Black Hole Team

Have you ever noticed how some teams do not have a "buzz"? That certain energy that differentiates a good team from a great team. Anyone who has worked for any length of time in software will almost certainly have experienced the lacklustre plod of a team in crisis.

But there is a rarer but not unknown phenomenon created by the further collapse of teamwork and common sense. I call it the Black Hole Team. Here, all joie de vivre has been crushed out of the team. All hope of changing, evolving and improving working practices has been extinguished. Team members are simply coding zombies, attending work not out of pleasure or professional pride, but instead simply to churn out second rate code that gets them from 9 o'clock to 5. By this stage the team has become so dense (sic) that new team members have the life and energy actively sucked out of them until there is just the shell left.

So just how does a team collapse to this level? The ways are many and varied, but common problems include:


  • Unsupportive leadership. If a team tries to improve but is simply not allowed to action the necessary changes, eventually they will give up trying to improve.

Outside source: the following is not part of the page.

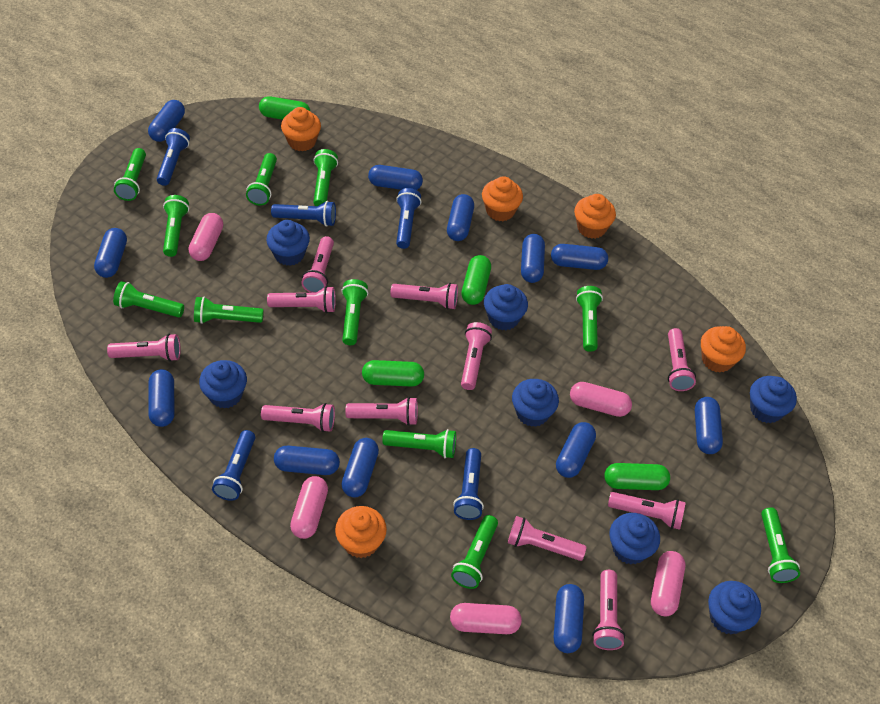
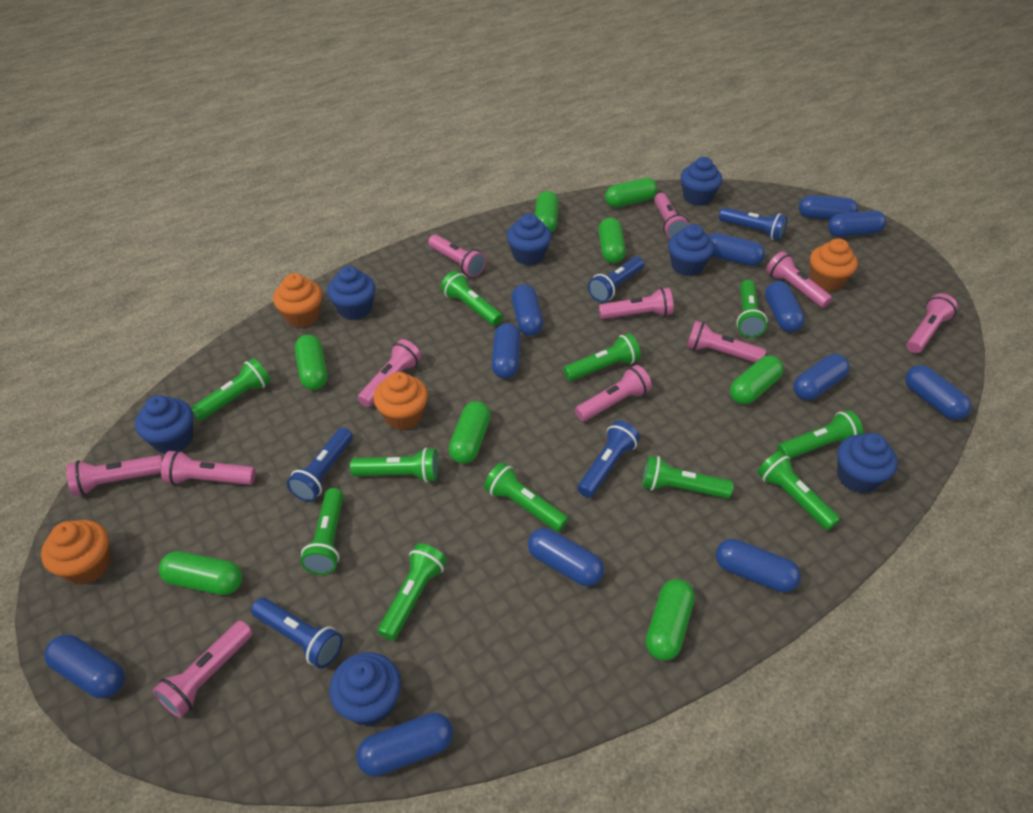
green capsule: 4 -> 8
orange cupcake: 5 -> 4
pink capsule: 5 -> 0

  • Political environment. Politics poisons software. Period. Engineers need to have the space and encouragement to improve, but are generally not political animals - most find it distinctly distasteful at best.

  • Poor environment. If a team is working in a physical environment that is uncomfortable, or that stifles free communication of ideas, and cannot change things then they are in serious trouble. Nothing says "The company does not give a stuff about this project or this team" as lousy desk spaces.

  • Cliques. It is possible that a significant minority of the team has worked together before and are now fixed in their ways. Bulldozing through stale ideas and techniques at the cost of innovation leads to damaging conflict unless justified by genuine hard facts and discussion.

  • Random edicts imposed from outside the team. Again, this kind of thing makes a team feel unvalued especially if they have already solved a problem adressed by the edict in a more efficient manner. It sends the clear signal "they can't be bothered to work efficiently so why should we?"

  • Professional pride. Yes, untempered engineering pride in delivering a good product despite the odds can be counterproductive. This misplaced loyalty will gradually be replaced by contagious cynicism, despair and even active undermining of product in extreme cases.


Pulling a team out of this state can be achieved by two things. Leadership and the authority to make certain key decisions (they don't always go together). The aim is to get back to a working environment that is seen as safe to work in, where suggestions are respected, considered and actioned, where the team has the ability to change and adapt anything to get around waste that is stopping the job getting done. Things to try:

  • Get the team what they want. Accomodation bad? Improve it. Get the team identify key areas for improvement and then make sure it happens.

  • Remove the politics and focus on delivery and adding value.

  • Correct or remove disruptive team members. I have said before, there is no point in trying to change the behaviour of someone who does not want to change, but the person causing trouble may not even realise they are doing it. Use one-to-ones and talk to them, but be prepared to move them to a more suitable team.

  • Break up cliques. In the same way as individuals can disrupt a team, so can groups. Split them up and use them to form two or more experienced teams.

  • Protect the teams from random edicts. Try and understand what the underlying business requirement is, and negotiate a mutually acceptable solution with the help of the team. Another more subversive strategy is to ignore it until it becomes inevitable - often no-one ever notices. If becomes impossible to ignore then make sure the true cost of the decision is fed back to all interested parties, especially your customer since I can guarantee that he will not be happy that it's costing him!

  • Disarm the professional pride problem. Persuade people to go home at a sensible time.


Give people the space to fail, to learn. Show that they are valued even when the going is tough. You will still have the loyalty (more, in fact), but it will be sustainable even on the most challenging of projects.

All of these actively demonstrate that the team - and by implication, the project - matters. When a team knows they matter you will be amazed at what they can achieve given the chance.